Jim Thompson of Gibraltar Design outlined the scope of the project, which highlighted roof replacement at North Putnam High School and window replacement at both North Putnam Middle School and Roachdale Elementary School.
The roof and window replacement project comes as a result of a $1.95 million Qualified School Construction Bond the school received in July.
As outlined in his presentation, part of the project "will replace components that are beyond useful life expectancy and provide a 'dry' building eliminating disruptions to the learning environment due to their current condition."
Additional projects include a replacement of the kitchen drain and flooring at Roachdale gymnasium and needed roof repair work at the middle school.
"This will save money to avoid ongoing emergency repairs," Thompson said.
With trashcans collecting water from the leaking roof at the high school and gushing water in the Roachdale gymnasium after heavy rain, Superintendent Mary Sugg-Lovejoy said in their current state, the buildings are losing heat from windows and water damage is a problem after every major rainfall.
Under stipulations of the bond, funds are used only for school construction projects and not for the general fund to pay staff salaries, Tom Mandon of Educational Services Consultants explained.
Mandon also explained the financial implications of the project, noting that under this plan, the district would make annual payments of $177,250.
With a 2 percent interest rate to pay back the bond over the course of 15 years, the annual tax rate for taxpayers with a gross assessed value of $100,000 would increase $9.20; taxpayers with a gross assessed value of $150,000 would see a $18.34 increase in annual fees, he said.
Mandon explained that if the district had not received the bond to aid with repairs, the interest rate would be around 5.5 to 6 percent; with the bond, the district is paying roughly 0.5 percent.
"The interest savings are going to be significant over the 15 years of the bond," he said.
Lovejoy also presented the proposed budget to the board, noting that while the district is still working to pay off debts, it is improving.
"One of my goals is to have all the funds in the black with the exception of the general fund," Lovejoy said.
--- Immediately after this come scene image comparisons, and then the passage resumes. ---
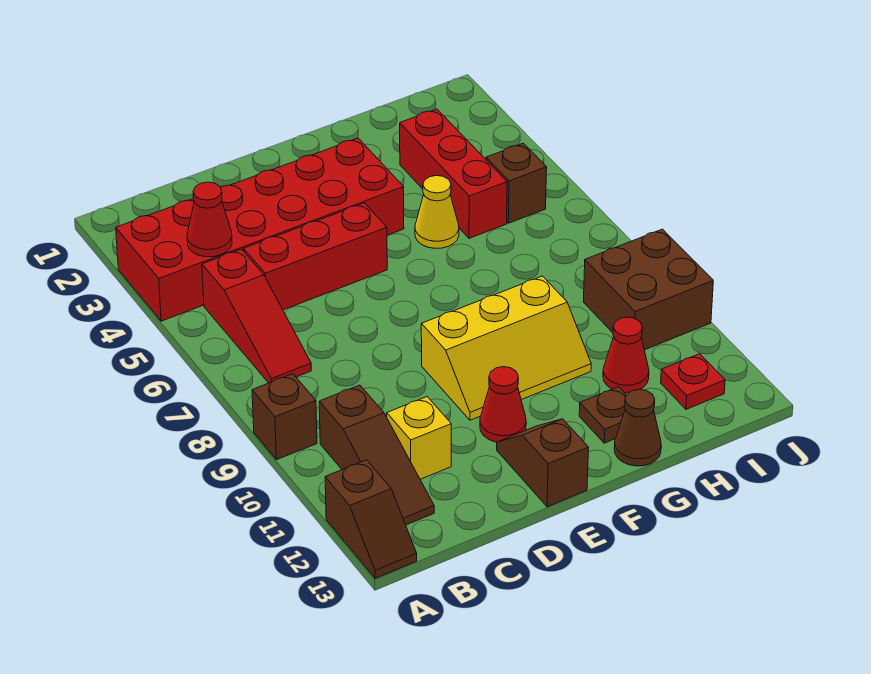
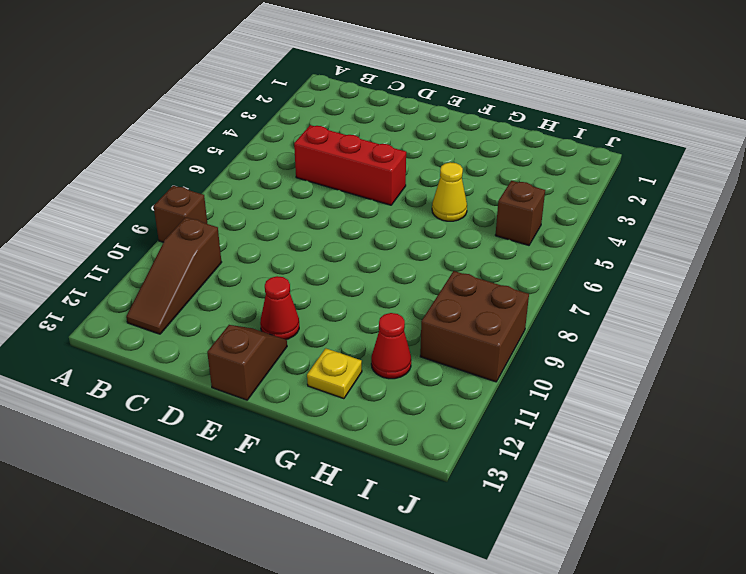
yellow plate G12 level 1 -> brown plate G12 level 1
none -> red brick A3:F4 level 1
none -> brown slope A12:A13 level 1 top 12
none -> red slope B5:B7 level 1 top 5

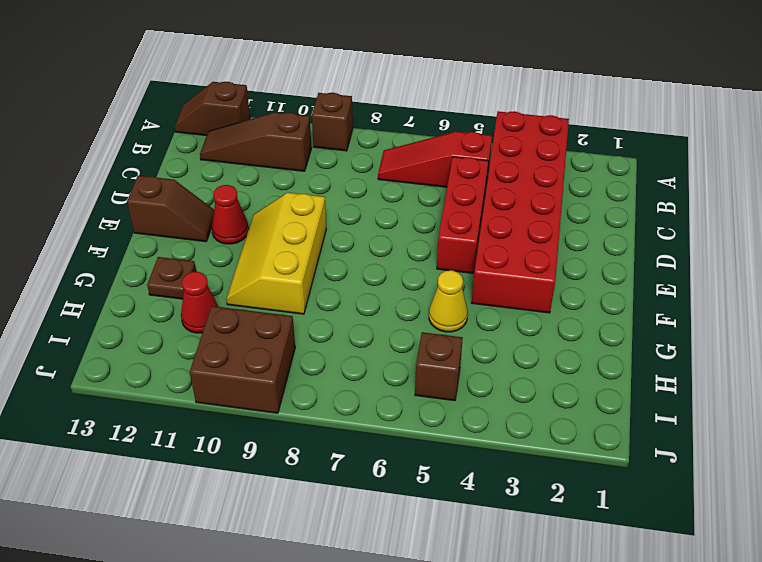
none -> yellow brick C11 level 1
none -> brown cone G13 level 1
none -> red brick H3:H5 level 1

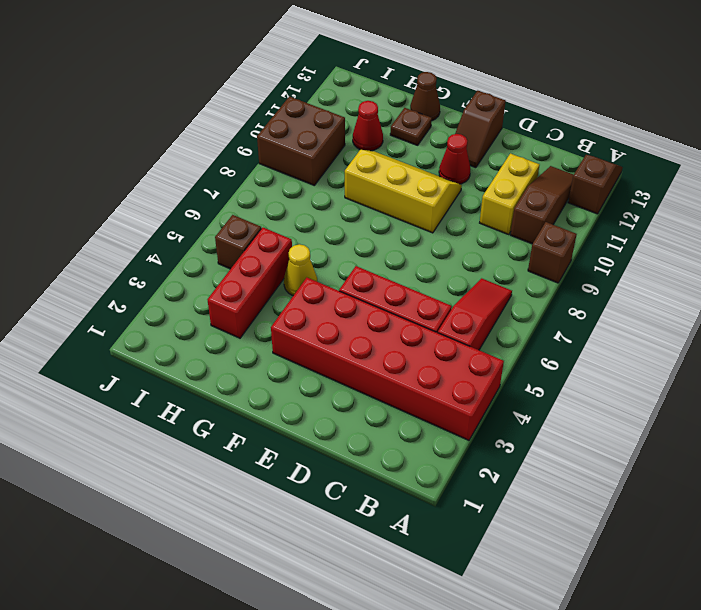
yellow brick C10:C11 level 1 -> yellow brick C11 level 1
none -> red plate I12 level 1
none -> red cone B4 level 2

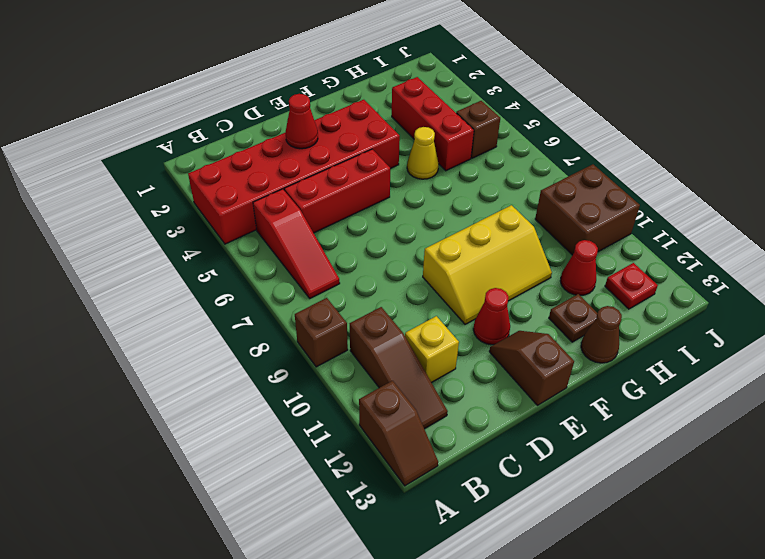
red cone D3 level 2 -> red cone B4 level 2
As part of her presentation, Lovejoy showed the budget for the 2009 school year ended at around -$1.9 million and that it's on track to be -$1.29 million for the 2010 school year.
"We're not there yet, but we're making improvements," she said.
The board also addressed the issue of attendance centers at Roachdale and Bainbridge elementary schools and announced it is looking into putting together a committee comprised of a superintendent, two board members, the principal of each school, two teachers and one parent representative from each school to work to devise a plan of action.
Under the attendance center plan, all preschool to second grade students would attend Bainbridge and third to fifth graders would all attend school at Roachdale.
Board member Debbie Sillery also suggested an online survey for community members to express their concerns on the issue be put in place.
A meeting time for this committee was not determined.
"We said in the spring when we first proposed the idea want to take our time with this because it's a sensitive issue," Lovejoy said.
The next regularly scheduled meeting of the NPCSC Board of Trustees will be held at 7 p.m. Thursday, Sept. 2.